Les opposants au RDIE prétendent que le processus de règlement manque de transparence et permet effectivement aux entreprises privées d’intervenir en justice contre les gouvernements qui ont adopté des lois et règlements exerçant un impact négatif sur leur rentabilité, même si ces lois et règlements favorisent le bien public. Les partisans, cependant, rétorquent qu’un tel mécanisme doit être mis en place pour protéger les intérêts des entreprises contre les interventions nocives des gouvernements dans les marchés, où les investisseurs nationaux sont souvent mieux traités que les étrangers.
D’après un rapport récent du Centre canadien de politiques alternatives, entre 1994 et 2015, 20 actions RDIE ont été intentées contre les États-Unis, 35 contre le Canada et 22 contre le Mexique, donnant lieu au paiement de 376 millions de dollars de dommages-intérêts (172 millions par le Canada et 204 millions par le Mexique), ce qui confère au Canada la distinction d’être le pays le plus visé par des litiges dans le monde développé. Cependant, aucune des actions intentées contre les États-Unis n’ont forcé le gouvernement américain à payer des dommages.
Étant donné cette répartition, le RDIE restera probablement un point de discorde entre les trois parties. Wilbur Ross, secrétaire du Commerce des États-Unis, prétend que les tribunaux RDIE manquent d’équilibre. Le Canada et le Mexique, forcés de payer d’importantes pénalités à des entreprises privées (principalement américaines), ont manifestement des motifs de désirer une refonte du mécanisme RDIE. Les négociateurs canadiens désigneront probablement certaines des modifications apportées à l’AECG comme étant souhaitables pour le RDIE ; plusieurs sont mentionnées dans l’accord canadien de promotion et de protection des investissements, tel qu’indiqué dans un rapport récent de l’Institut C. D. Howe. Entre autres modifications :
- Les informations relatives aux demandes de règlement doivent être présentées à l’avance, afin d’arriver plus tôt à un règlement à l’amiable.
- Comme pour l’ALENA, la période d’exposition des États aux demandes de règlement des investisseurs est limitée à trois ans. Cependant, en vertu de l’AECG, les investisseurs ont la possibilité de prolonger cette période de deux ans, s’ils ont fait un effort de résolution de leur différend devant les tribunaux locaux, avant de se prévaloir du RDIE.

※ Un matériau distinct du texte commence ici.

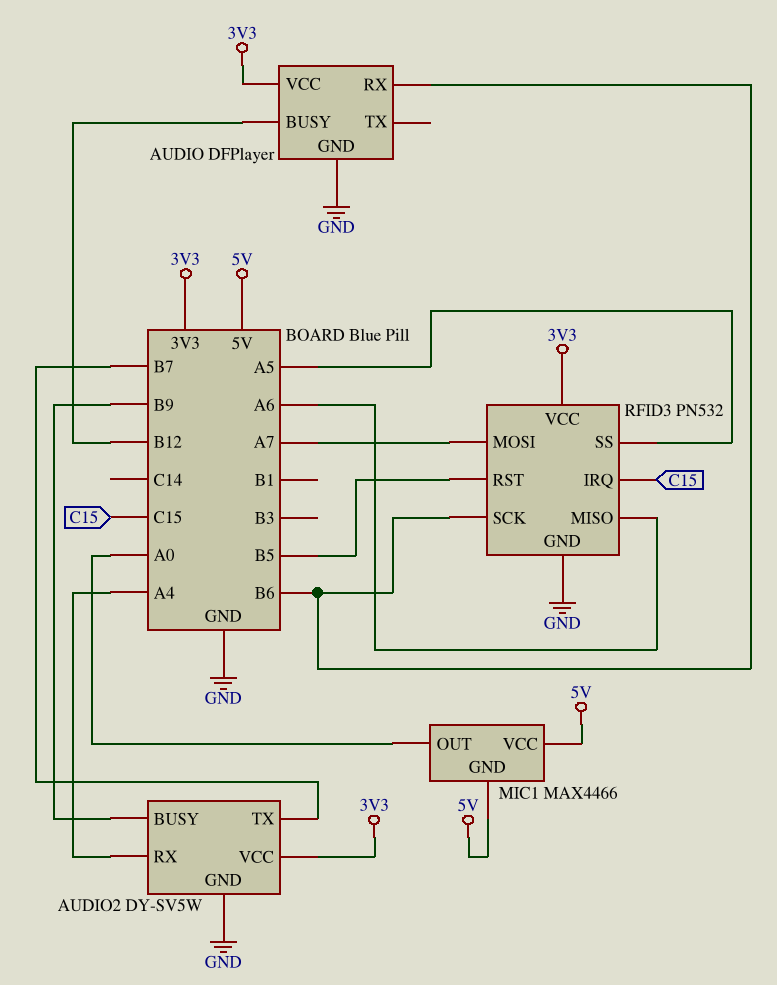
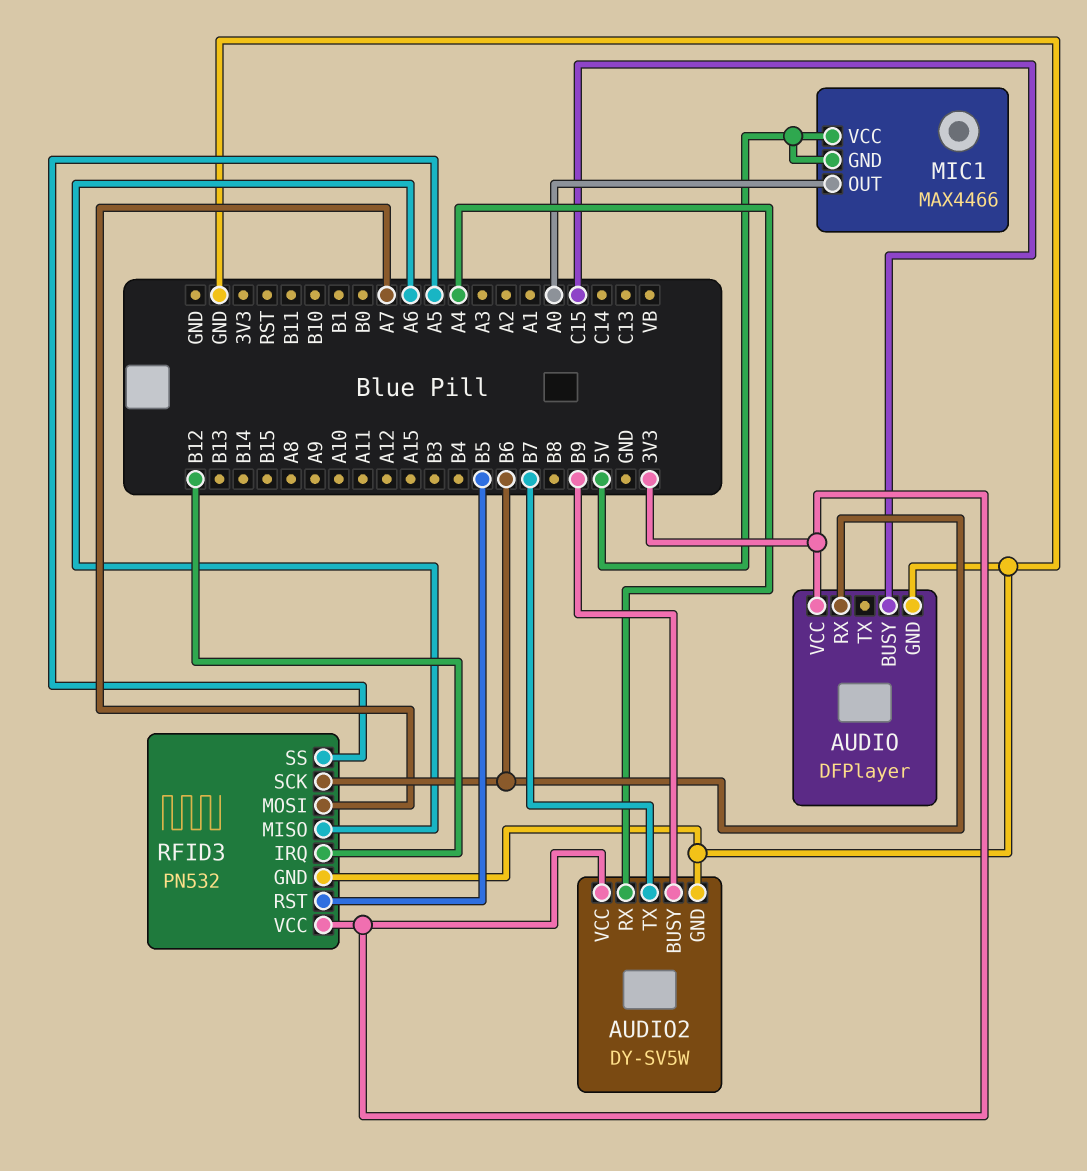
AUDIO pin BUSY: B12 -> C15
RFID3 pin IRQ: C15 -> B12

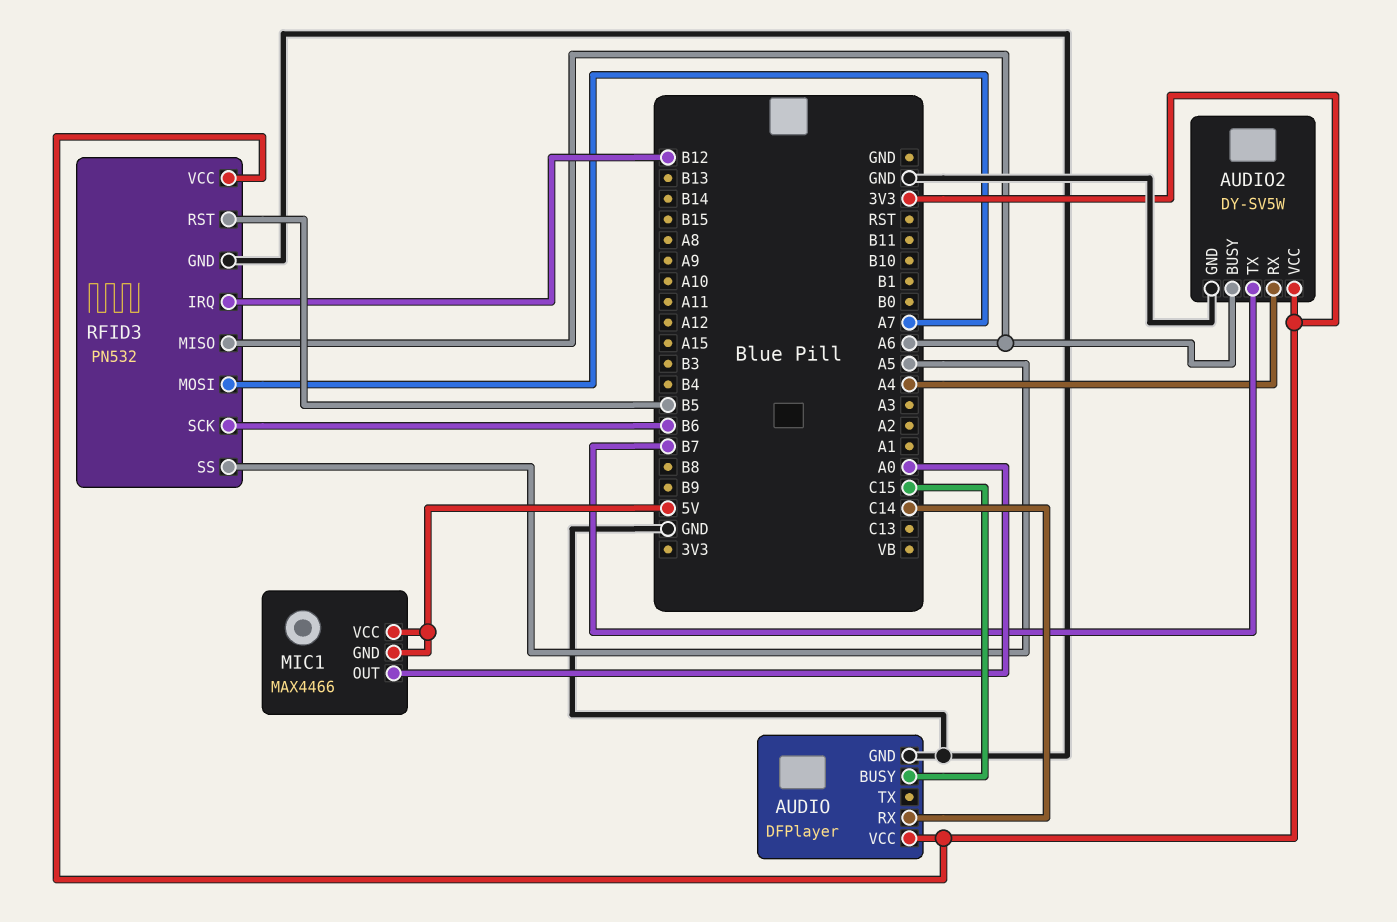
AUDIO pin RX: B6 -> C14
AUDIO2 pin BUSY: B9 -> A6

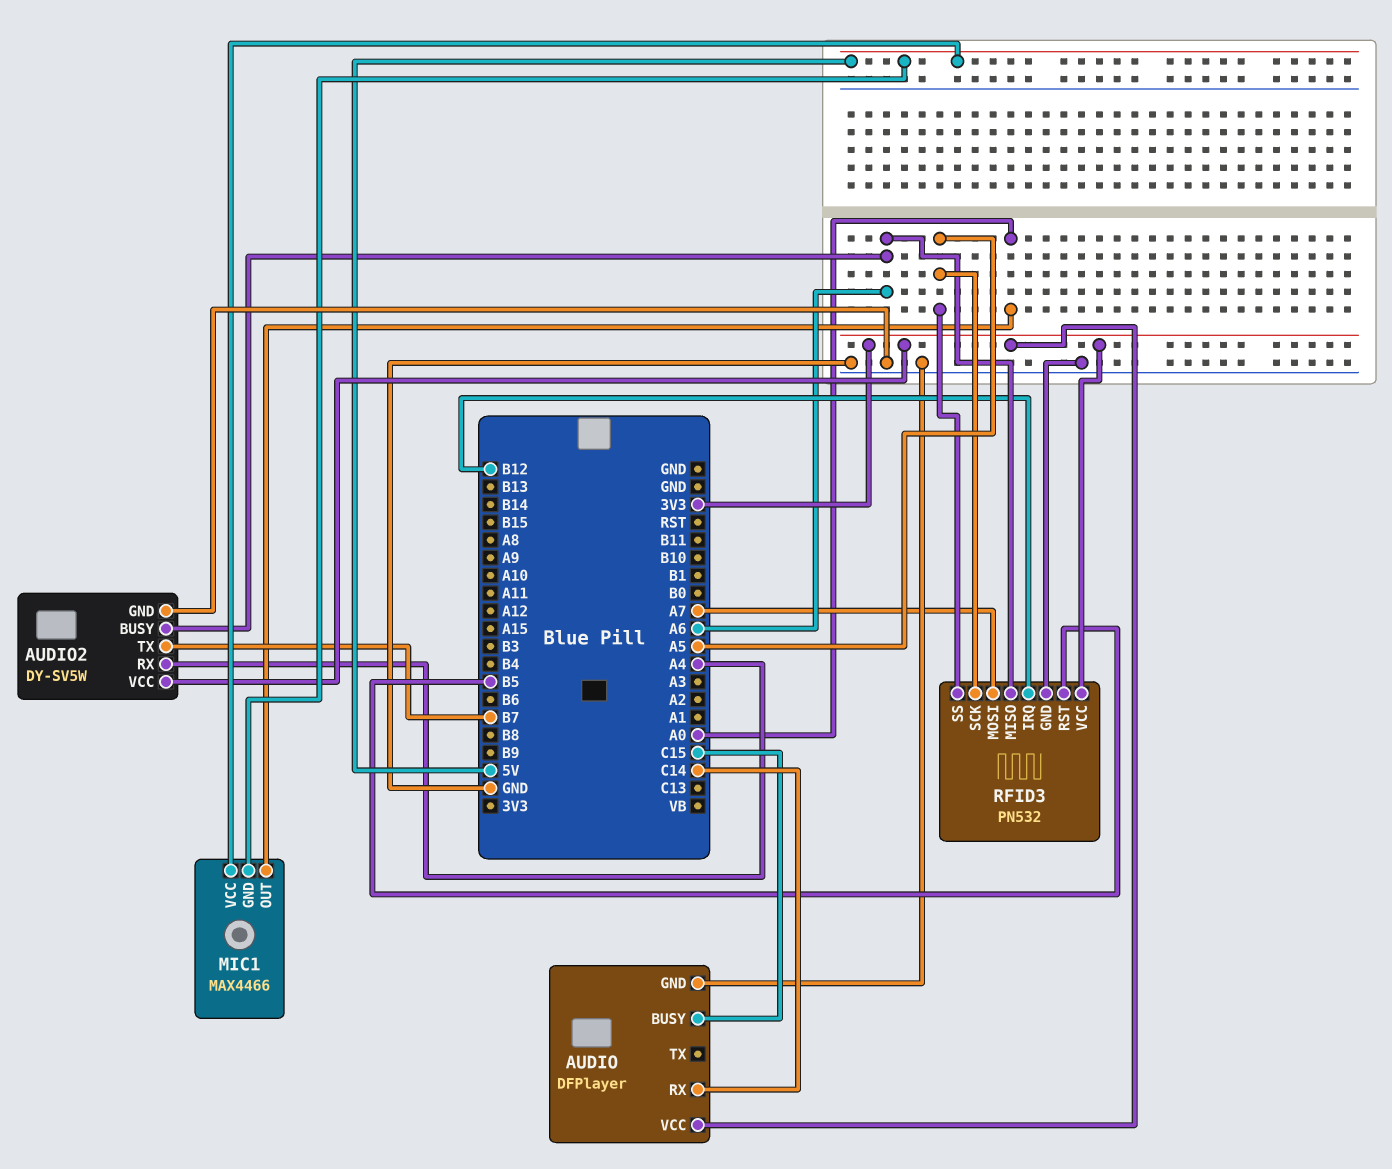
RFID3 pin SCK: B6 -> A5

- Une clause permettant des décisions anticipées par l’État visé en cas de différend irrecevable, afin d’éviter de dépenser des fonds publics pour des différends qui n’aboutiront probablement nulle part.
- Une limite aux dommages, de sorte que les investisseurs puissent bénéficier seulement de dommages encourus, à l’exclusion de dommages punitifs.
- Des énoncés limitant les risques qu’un État soit forcé de modifier des lois ou règlements.
Selon les opposants au RDIE, les modifications de l’AECG ne vont pas assez loin, car le groupe limité d’arbitres laisse encore la porte ouverte aux conflits d’intérêts. D’autres prétendent que les modifications au RDIE ont tendance à se rapprocher d’un système de tribunaux d’investissement qui n’entrerait pas en vigueur avant plusieurs années. En effet, la ratification actuelle de l’AECG est provisoire ; même si la plus grande partie de l’accord entrera en vigueur assez rapidement, certains aspects, tels que le RDIE, n’entreront pas en vigueur avant que l’accord ne soit ratifié par tous les États membres de l’Union européenne.
Certains concèdent que les modifications à l’AECG sont un pas dans la bonne direction et servent au moins de base de discussions pour des réformes potentielles du RDIE. En fait, l’existence même du Chapitre 11 de l’ALENA, qui contient le mécanisme du RDIE, est l’un des aspects de l’accord que les critiques considèrent comme périmé et nécessitant une réforme ou une élimination.
Cependant, qu’est-ce qui remplacerait le Chapitre 11 ? Les investisseurs et les groupes d’activistes surveilleront attentivement les négociations et n’épargneront aucun effort pour influencer les discussions portant sur n’importe quel mécanisme de résolution des différends qui penche en leur faveur.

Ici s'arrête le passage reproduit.